NHL thirsts after the same blood and dollars as UFC Add to ...

On April 30, mixed martial arts will produce the largest sports crowd and largest gate in the history of Toronto's Rogers Centre, 55,000 customers dropping $11-million.

Slap an asterisk next to those numbers if you like. Point out that one of the clever marketing innovations of the Ultimate Fighting Championships - promoter of the event and the dominant force in the game - is that it has created a travelling audience of zealots who follow its events from place to place.

So it isn't entirely a grassroots Toronto thing. It isn't in itself evidence that MMA has captured the mainstream. It is more like a mass gathering of the faithful.

But ask yourself what other sporting event could draw that many people paying that much money in Canada's largest market?

The correct answer would be nothing short of an Olympic Games or a World Cup or a Super Bowl, none of which is on the horizon.

Frame it any way you choose, but there is no denying that there is a strong and growing appetite for combat-as-spectacle right now, and don't think that the National Hockey League hasn't noticed.

Here is where we run into a rather stark cultural contradiction.

Never has there been more concern, more talk, more hand-wringing over brain injury in sport, whether in hockey or the National Football League or kids' recreational soccer.

Those in positions of power are being pressed to eliminate blows to the head, and to severely punish those who deliver them. The word "concussion" has popped up in the sports pages more in the last six months than at any point in history.

Meanwhile, anyone who watched UFC 126 on Feb. 5 will remember its most dramatic moment, when middleweight champion Anderson Silva - who vies with Georges St-Pierre for the title of best pound-for-pound MMA fighter on earth - kicked Vitor Belfort square in the chops and essentially knocked him cold.

That, folks, would be the dreaded concussion, frowned upon in one sports context, celebrated in another. That would also be a fight, an element of hockey from its origins (though hockey fighting's ethics and necessity have often been hotly debated).

This NHL season has seen a spike in fighting majors, and over the last little while (particularly in the Bruins-Stars, Bruins-Canadiens and Islanders-Penguins mass dustups), an echo of the kind of premeditated goonery of the 1970s, when winning by intimidation was all the rage. So appalled was icon/owner Mario Lemieux that he spoke out on the issue (and yes, perhaps he ought to have put his own franchise's house in order first), which coming from the guy who once dubbed the NHL a "garage league," thus spurring what became a watershed debate, carries no small amount of weight.

But other than Colin Campbell doling out discipline, with the usual outcry that he got it wrong, the league's head office has remained awfully quiet. No summit meetings are being called, and no one in New York has suggested, at least publicly, that all of these fisticuffs have to stop.
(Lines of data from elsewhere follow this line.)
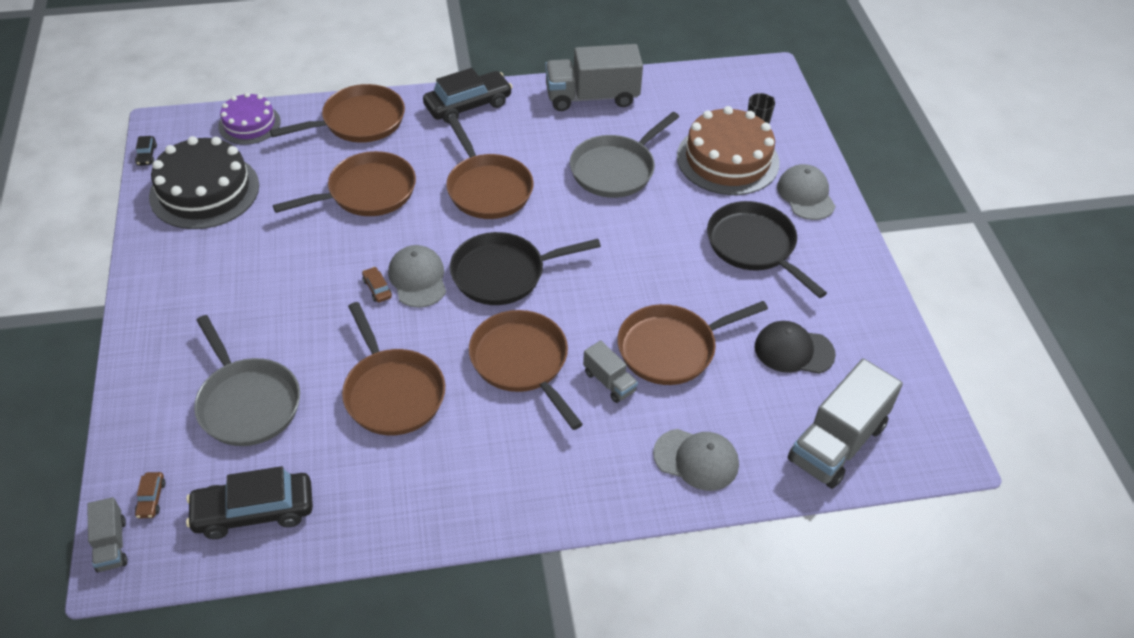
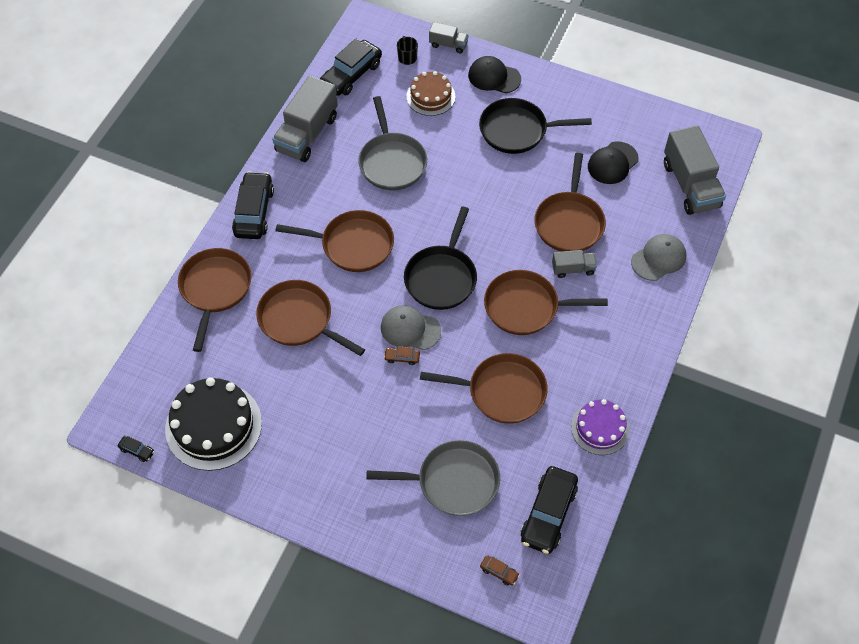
camera: 55 degrees left, 10 degrees up
(111, 544) = (522, 610): grey truck -> grey truck (448, 44)
(249, 124) = (157, 363): purple cake -> purple cake (600, 428)
(367, 192) = (299, 320): brown pan -> brown pan turned 60 degrees counterclockwise
(694, 93) = (351, 75): none -> black car
(727, 159) = (430, 96): brown cake -> brown cake, size x0.60
(806, 195) = (494, 77): grey cap -> black cap

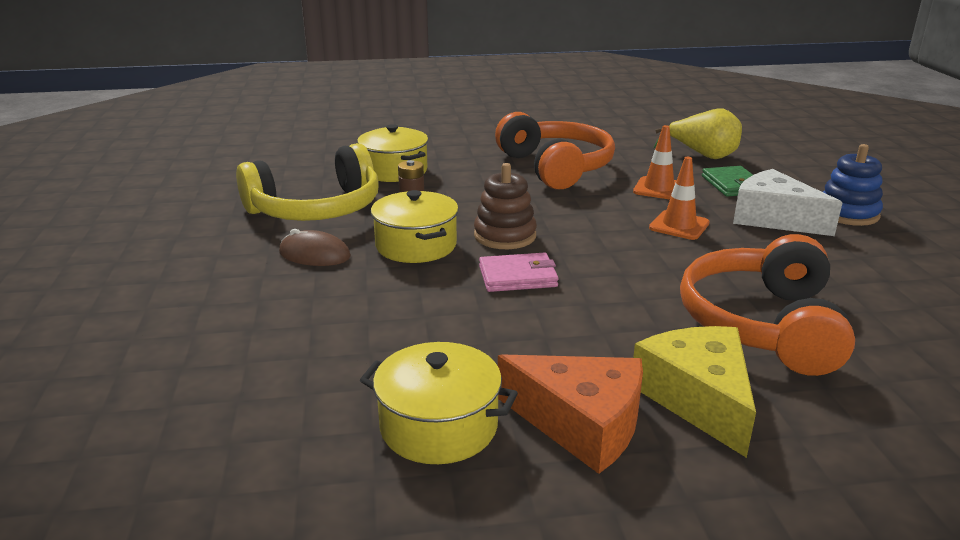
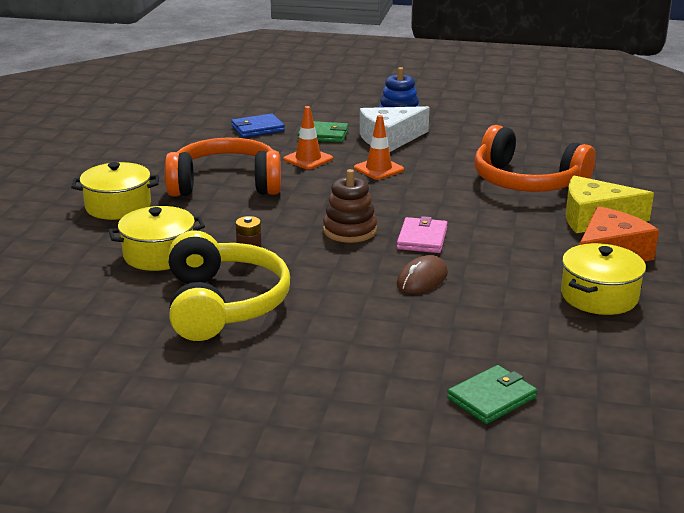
camera: 70 degrees left, 0 degrees up
(157, 370) = (492, 398): none -> green wallet
(314, 254) = (327, 314): brown mouse -> brown mouse (422, 279)
(416, 245) = (341, 268): yellow pot -> yellow pot (118, 206)
(703, 156) = (257, 128): yellow pear -> blue wallet

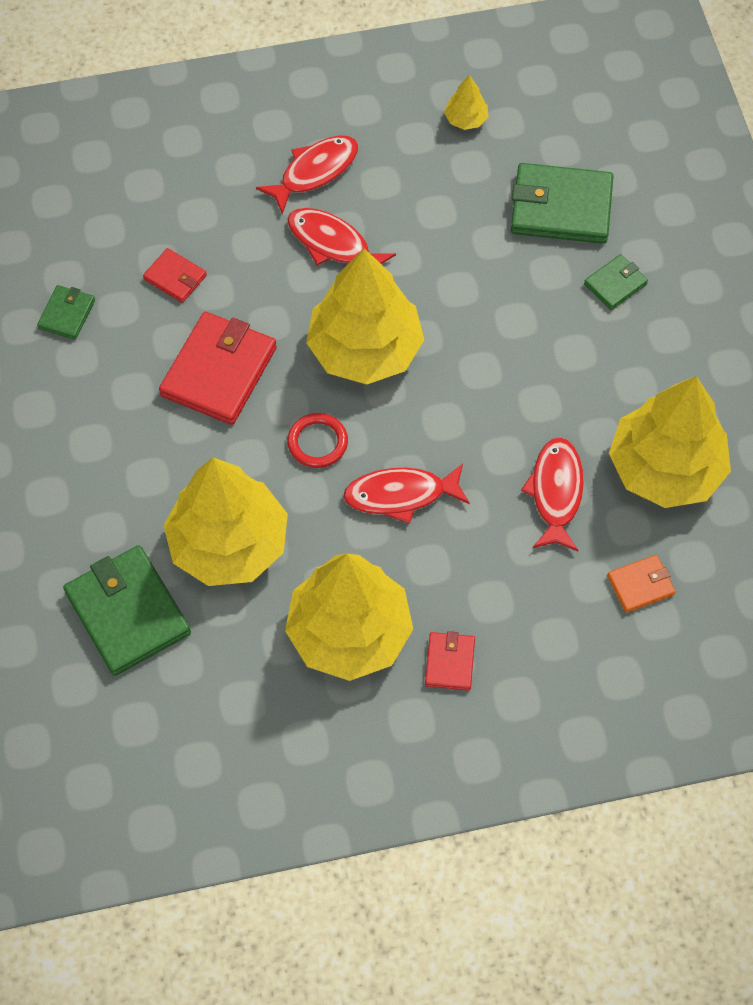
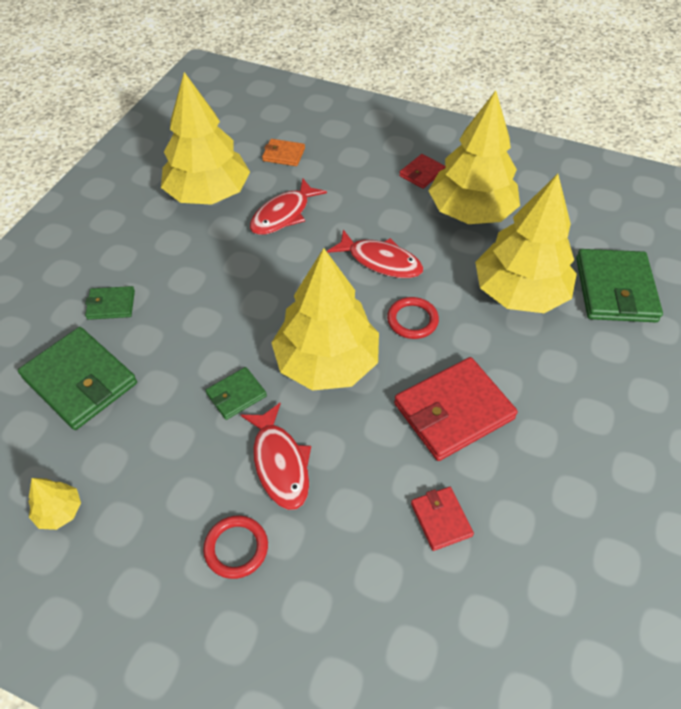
camera: 145 degrees left, 10 degrees down
(67, 314) = (566, 545): green wallet -> green wallet (236, 395)
(315, 172) = (236, 548): red fish -> red ring

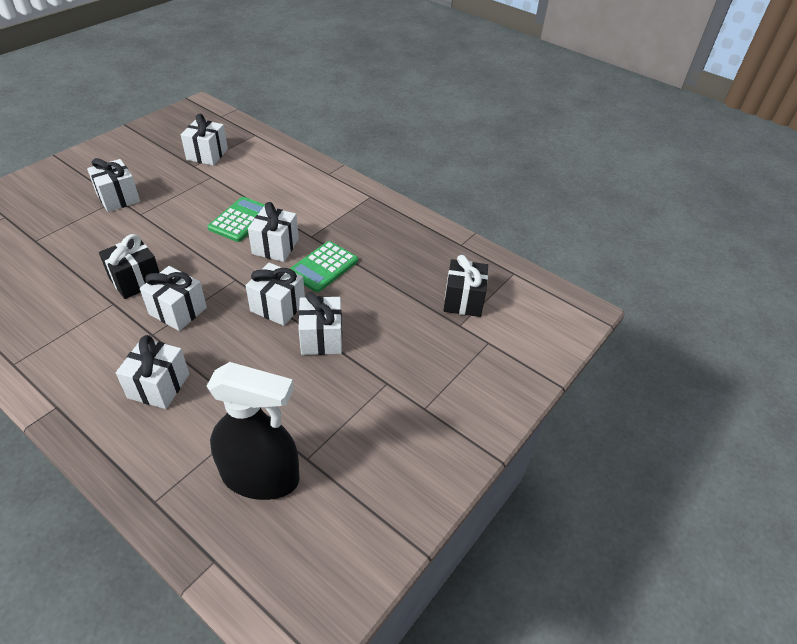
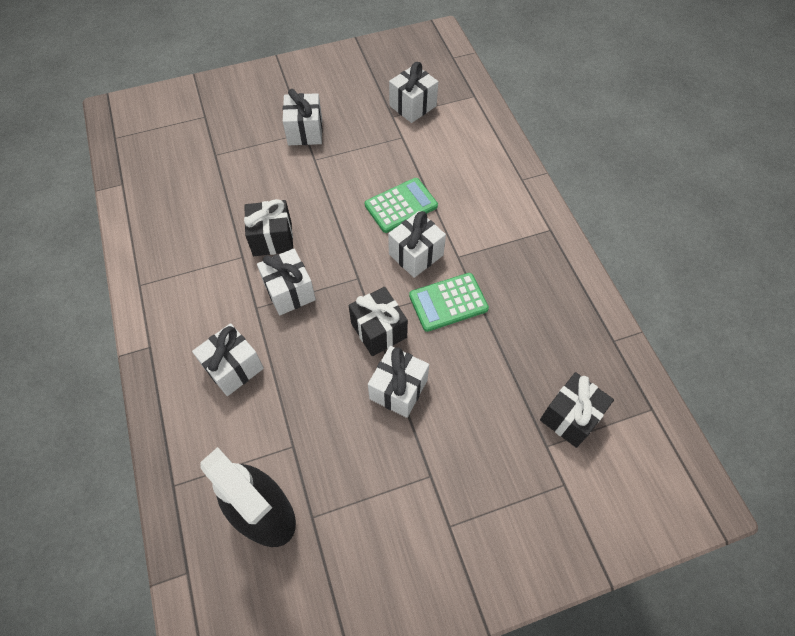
camera: 35 degrees right, 15 degrees up
(278, 306) = (378, 330): white gift -> black gift

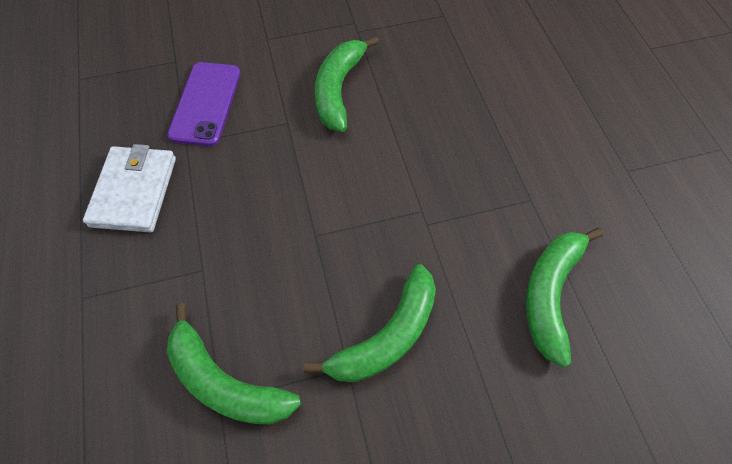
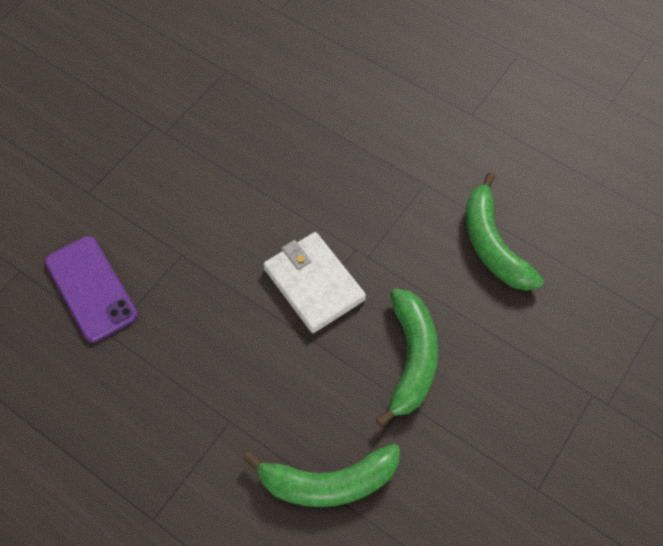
camera: 40 degrees left, 0 degrees up
(134, 191) = (105, 407): white wallet -> white wallet (314, 284)
(338, 90) = (198, 196): green banana -> none

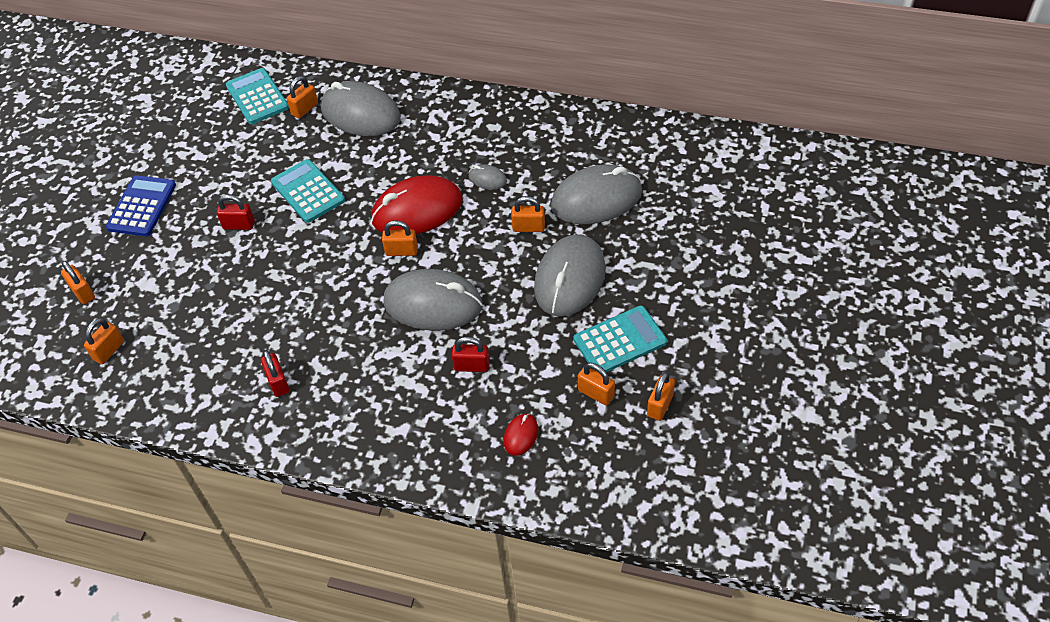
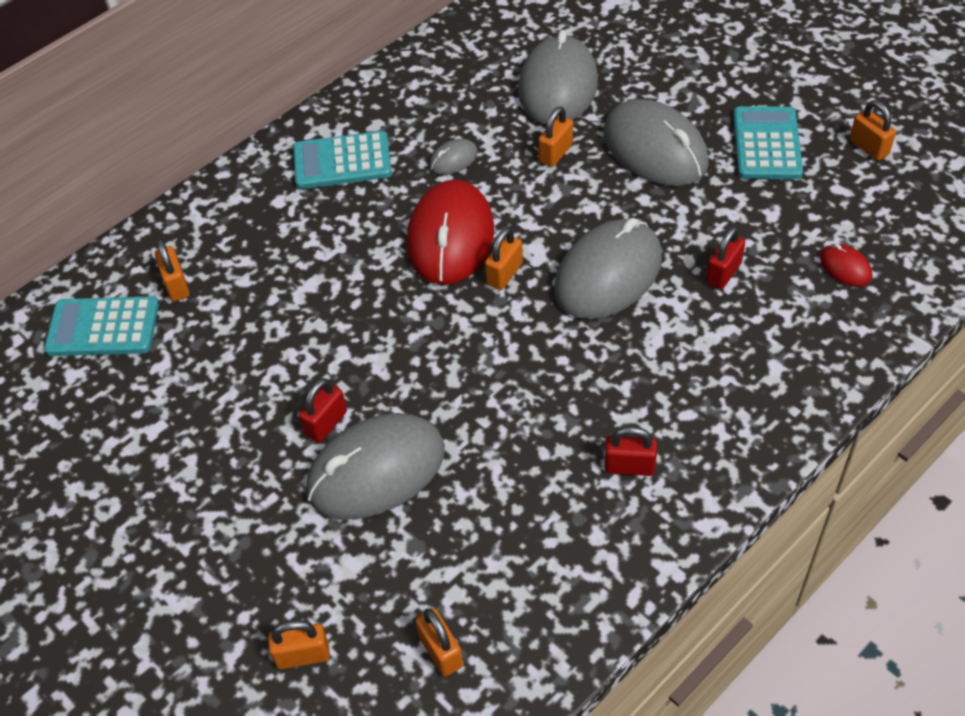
camera: 60 degrees left, 0 degrees up
(142, 206) = (193, 528): blue calculator -> none
(308, 191) = (328, 331): turquoise calculator -> turquoise calculator (342, 161)
(361, 113) = (239, 233): grey mouse -> grey mouse (376, 470)
(596, 393) = (824, 188): orange padlock -> none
Meanwhile, if you cruise over to the league's official website, nhl.com, and click on the tab labelled "tough stuff," guess what you're going to find? Fight videos - and hit videos - that don't come with any kind of parental warning attached.

And, as has always been the case in the non-hockey-obsessed parts of this continent, fight highlights tend to get a lot more air time than footage of even the prettiest goal. It is one way the game is guaranteed to reach even the philistines.

The difference between the NHL and the UFC right now is that hockey games don't come with guaranteed fights, or guaranteed concussions, attached (though with the numbers this year, it's getting close). But if the sport is indeed lurching closer to what the abolitionist crowd would call "mayhem," there might be a few people with dollar signs in their eyes who don't think that's such a bad thing.

(As to whether an element of the core hockey audience might be turned off by more fighting, recent history, most notably the lockout that cost the NHL an entire season, has proved one thing: There's nothing that can drive away those who love hockey most of all.)

Of course, no one's going to admit to seeking out the audience that's drawn to the new blood sports.

But don't kid yourself. The NHL would love a piece of that action.